Challenged by ai chip, Samsung chip profits are disappointing.
It was reported by CNBC that the profit of Samsung Electronics' main chip business was below market expectations, reflecting the difficulty for this south korea technology giant to catch up in the lucrative field of ai chips. Samsung's chip department - typically the biggest contributor to profits - reported an operating profit of 3.86 trillion South Korean Won (2.8 billion USD) in the third quarter, lower than the expected 6.7 trillion South Korean Won. The department's sales amounted to 29.27 trillion South Korean Won.
In addition, the device experience (DX) department recorded an operating profit of 3.37 trillion South Korean Won, with sales of 44.99 trillion South Korean Won. Thanks to the launch of new smart phones, tablets, and wearable devices, the mobile experience (MX) department saw a year-on-year increase in both operating profit and sales.

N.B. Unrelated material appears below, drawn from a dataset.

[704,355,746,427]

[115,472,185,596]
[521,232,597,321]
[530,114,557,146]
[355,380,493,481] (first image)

Samsung's market cap has already shrunk by about a quarter this year, as the once dominant memory chip manufacturer struggles to get its latest chips certified by nvidia for use in ai accelerators. This rare opportunity has allowed competitors SK Hynix and Micron Technology to take an absolute lead in the profitable high bandwidth memory (HBM) sector. SK Hynix reported a record operating profit of 7.03 trillion South Korean Won last week.
Samsung mentioned in a statement that the demand related to ai and datacenter servers is strong, but mobile chip demand remains weak due to inventory adjustments by some customers. The company also faces the issue of continuously increasing supply of traditional chips. Samsung Electronics plans to invest 47.9 trillion South Korean Won in semiconductor capital expenditures this fiscal year and expand sales of high-end products like HBM3E.

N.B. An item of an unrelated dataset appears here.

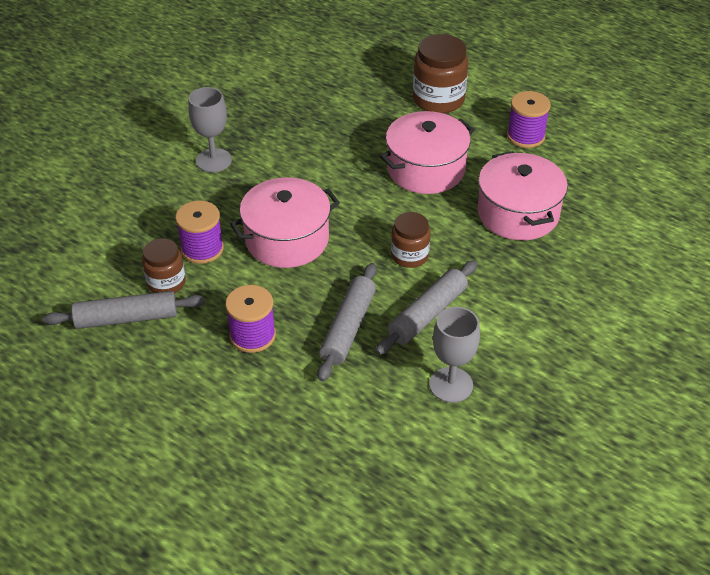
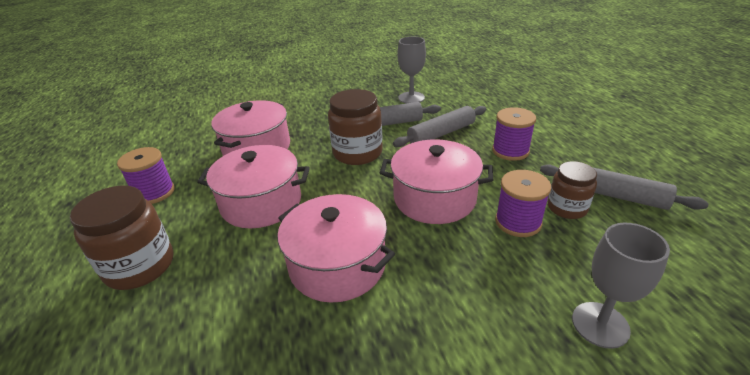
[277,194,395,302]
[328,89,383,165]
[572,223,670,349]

Samsung, south korea's largest company, reported a net income of 9.78 trillion South Korean Won in the September quarter, exceeding the average analyst expectation of 9.14 trillion South Korean Won, as other parts of its extensive business helped offset the impact of the chip business. Sales increased by 17.35% year-on-year, reaching 79.0987 trillion South Korean Won, setting a new record for a single quarter. In the south korea stock market, Samsung's stock price fell by 1.4% in early trading on Thursday, but later recovered.

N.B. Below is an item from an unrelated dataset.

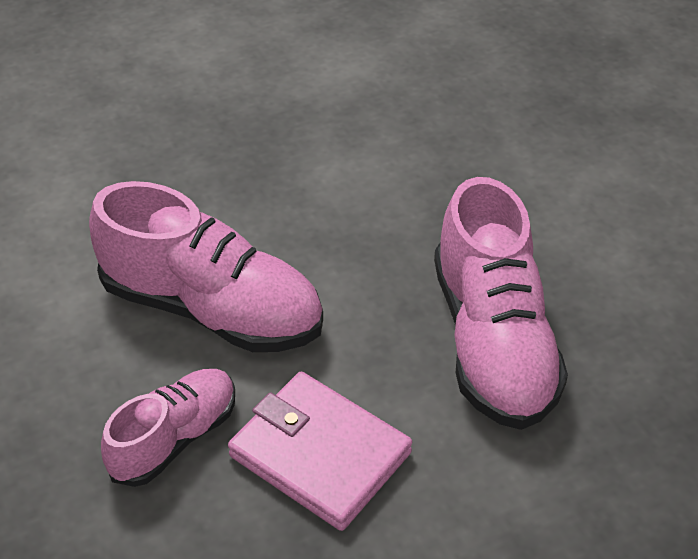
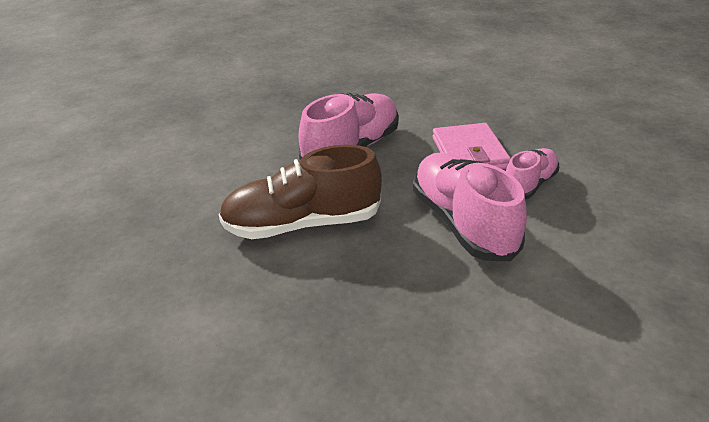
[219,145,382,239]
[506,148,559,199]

Three weeks before Samsung published its financial report, the company's chip business head Jun Young-hyun apologized for disappointing performance. The company admitted at that time that there were delays in obtaining certification for its highest-profit, most advanced HBM3E series chips. Samsung had predicted in July that they would begin mass production in the third quarter.
Meanwhile, SK Hynix confirmed last week that it plans to start supplying its 12-layer HBM3E in the fourth quarter. Apart from lagging behind SK Hynix in HBM, in terms of outsourcing production for custom chips, Samsung has made almost no progress in competing with Taiwan Semiconductor (TSM.US).
Samsung must now reassess its organizational culture and processes. Jun mentioned this month that this aligns with earlier comments about the need for fundamental changes in one of South Korea's oldest companies. As part of the global job cuts plan, the company has reportedly begun layoffs in Southeast Asia, Australia, and New Zealand.